See, I used to be like that. Scared to be wrong. I’d convince myself that I needed more data, more info, more reports. Hell, I was tryin’ to solve the Zodiac killer’s code just to bet a $5 exacta box. But then one day I said, “Screw it.” I stopped bein’ scared. Started trustin’ my instincts. And you know what happened?
I got better, that was 25 plus years ago when i had hair like a pantene commercial. I have trusted my gut all this time and its gotten bigger with the added work.
‘Cause here’s the deal: 90% of these horses, jockeys, and trainers—you already know ‘em. You’ve seen ‘em run. You’ve seen how they fold faster than a lawn chair at a church picnic. So what’re you doin’ sifting through every Beyer and Rag and Trip Note like you’re discoverin’ ancient secrets? You’re not Indiana Jones, brother—you’re just scared of being wrong.

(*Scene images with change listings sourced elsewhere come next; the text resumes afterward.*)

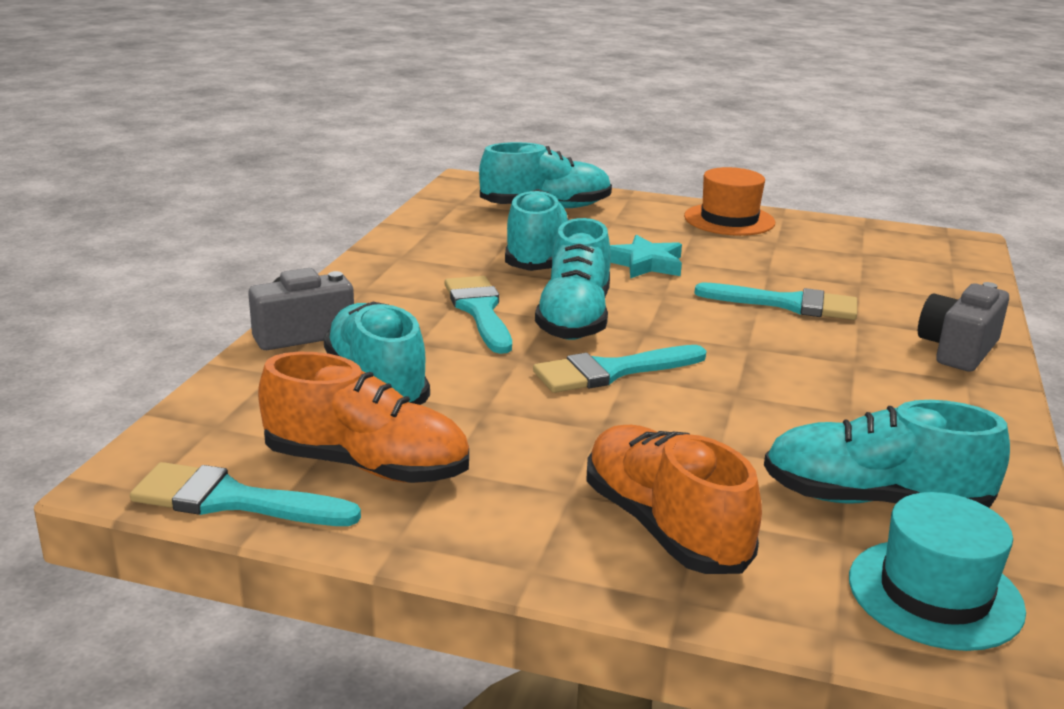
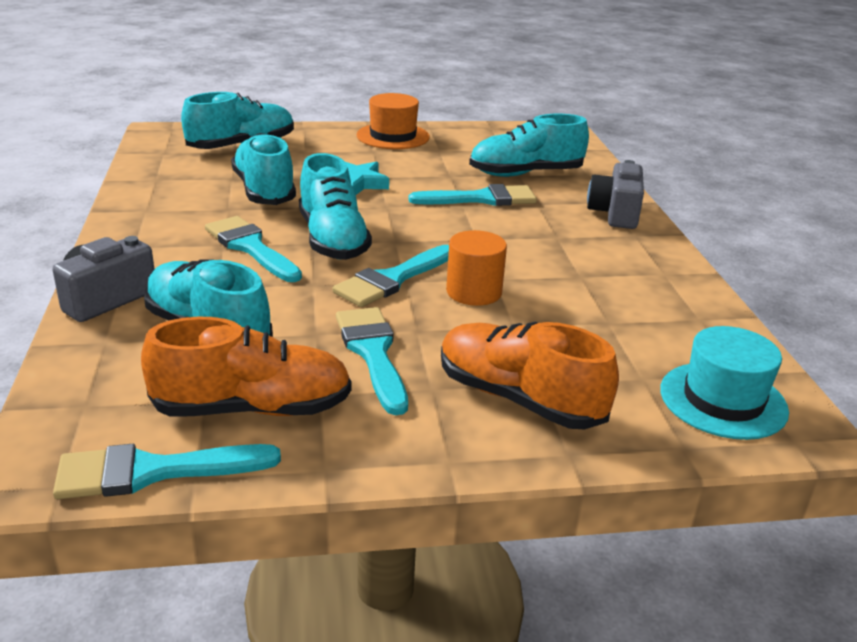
camera: 25 degrees left, 5 degrees up
(531, 442) = (373, 353): none -> turquoise brush
(698, 403) = (474, 292): none -> orange cylinder
(873, 500) = (640, 340): turquoise shoe -> turquoise shoe (525, 174)

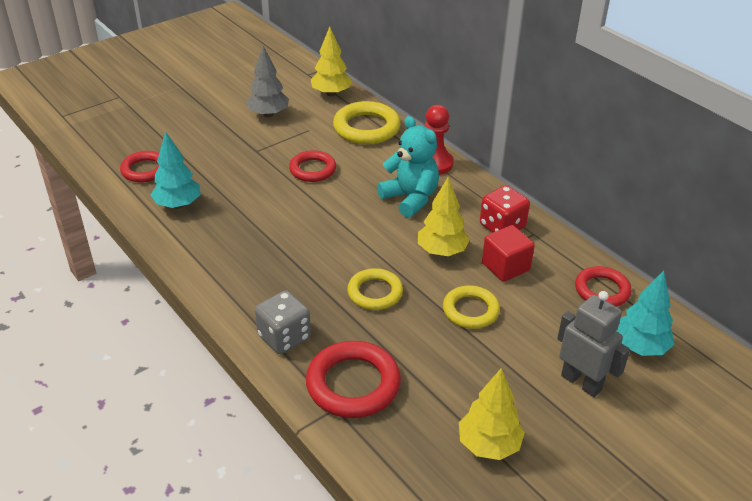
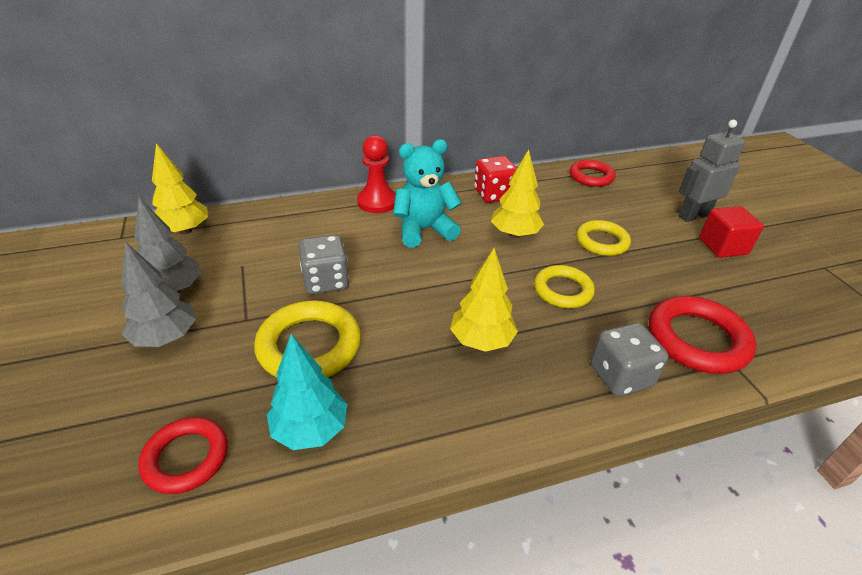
camera: 70 degrees left, 0 degrees up
(226, 129) = (166, 338): none -> grey tree
(312, 169) = (326, 281): red ring -> grey dice
(366, 128) = (279, 224): yellow ring -> yellow ring (309, 346)
(489, 445) = (768, 278): yellow tree -> yellow tree (481, 341)
(505, 266) = (548, 208): red cube -> red cube (723, 246)
(640, 347) = (656, 182): turquoise tree -> none

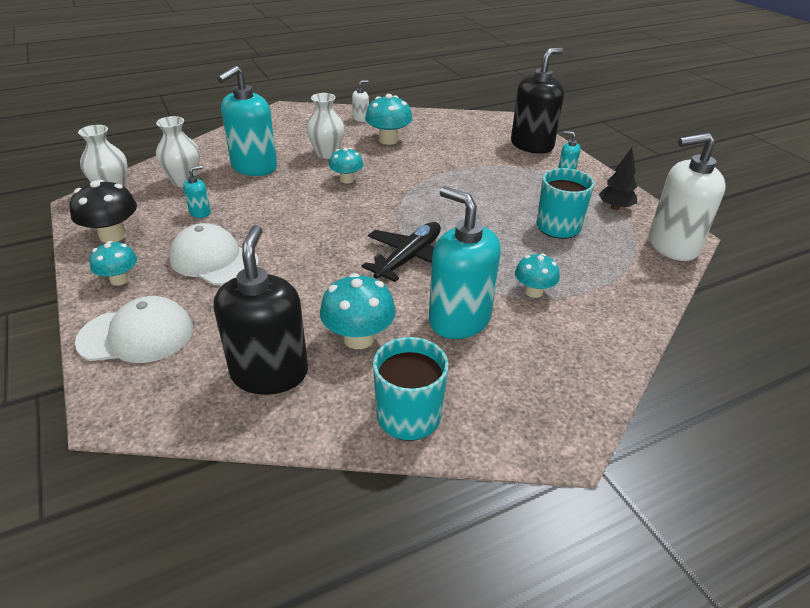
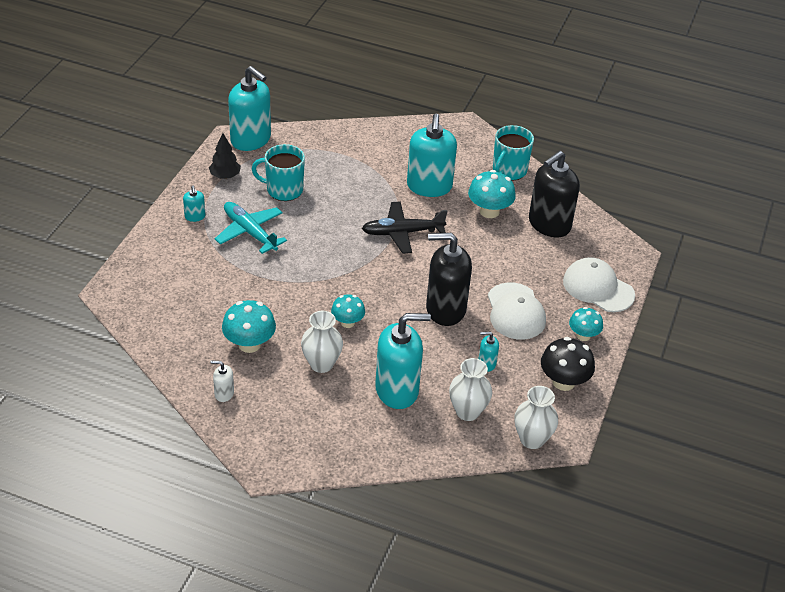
camera: 135 degrees left, 5 degrees up
(514, 187) = (250, 232): none -> turquoise plane
(532, 145) = (159, 255): black soap dispenser -> black soap dispenser (445, 309)
(533, 292) = (370, 172): turquoise mushroom -> none
(672, 246) = (251, 140): white soap dispenser -> turquoise soap dispenser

And the tote board? Oh lord, don’t even get me started. People see a 20-1 drop to 6-1 and go, “Ooh, somebody knows somethin’!” Yeah, somebody does—and it ain’t you. Now you’re second-guessin’ yourself, jumpin’ off your pick, chasin’ steam like it’s a hot donut outta the fryer. They so gooooooood.

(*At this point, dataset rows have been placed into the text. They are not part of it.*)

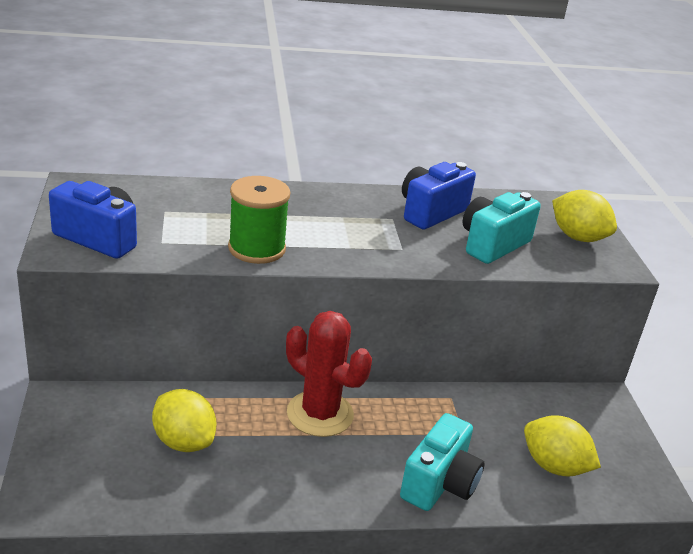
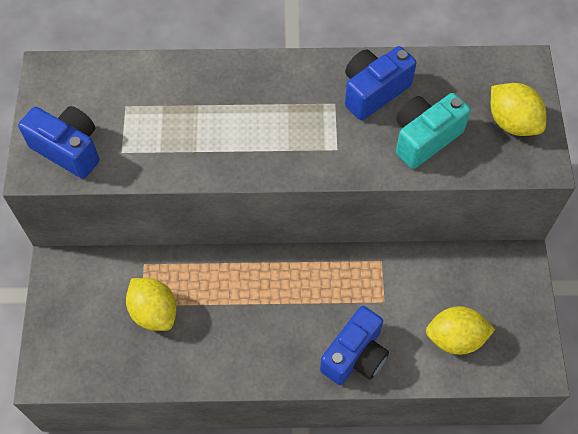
camera: 10 degrees right, 30 degrees up
(257, 248) = (204, 157): green spool -> none
(320, 414) = (266, 281): red cactus -> none
(439, 483) = (355, 356): turquoise camera -> blue camera
(554, 466) = (455, 338): yellow lemon -> yellow lemon turned 45 degrees counterclockwise

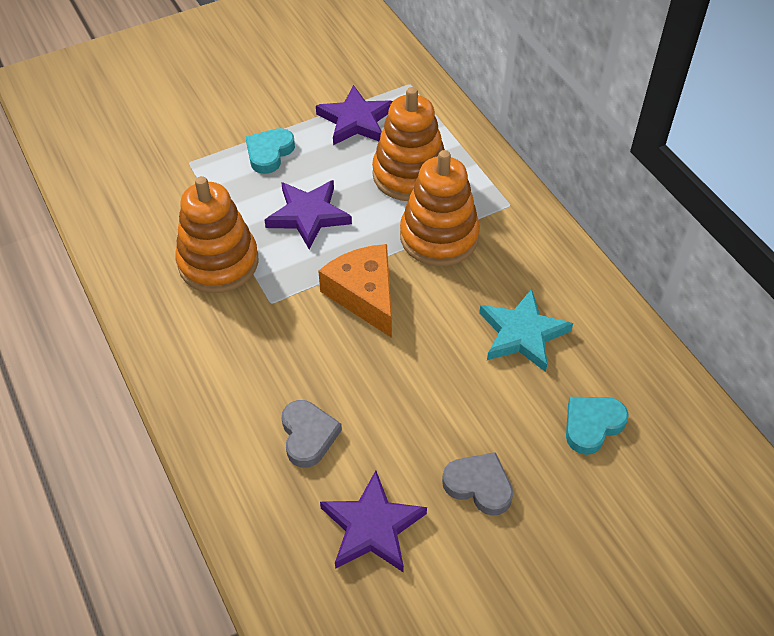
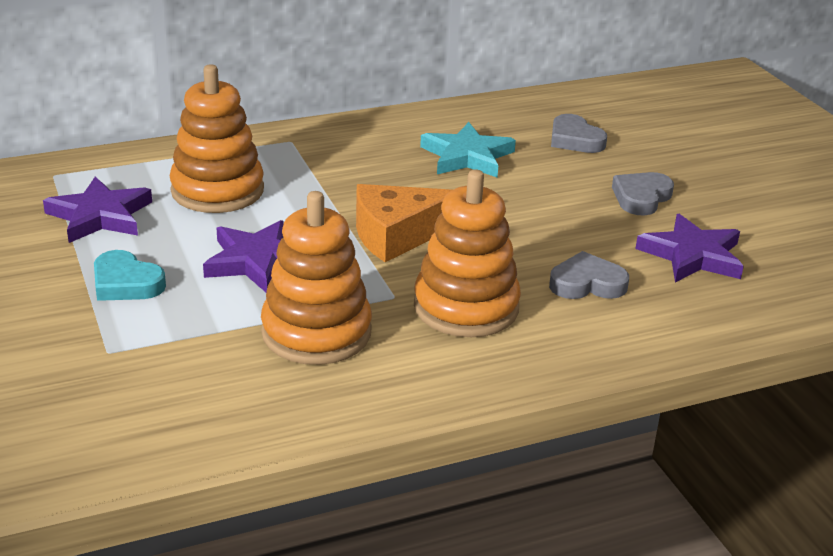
camera: 85 degrees left, 20 degrees down
(439, 237) = (323, 183): orange stacking toy -> orange stacking toy (466, 307)
(592, 425) = (575, 139): turquoise heart -> grey heart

Let me say this with love in my heart: those folks? They’re Dipshits. I mean that in the nicest, most Southern way possible. Dipshits who chase shadows and then wonder why they’re broke come race 9.
Hell, at that point, you might as well just bet a horse because your aunt’s name was Angela and you had a cat named Angela and “Angela’s Love” is in the 5-hole. Shoot, pick “Cat Scratch Fever” while you’re at it, and play some music to set the mood, but.....
"Y’all listen up, ‘cause I’m about to do y’all a public service..."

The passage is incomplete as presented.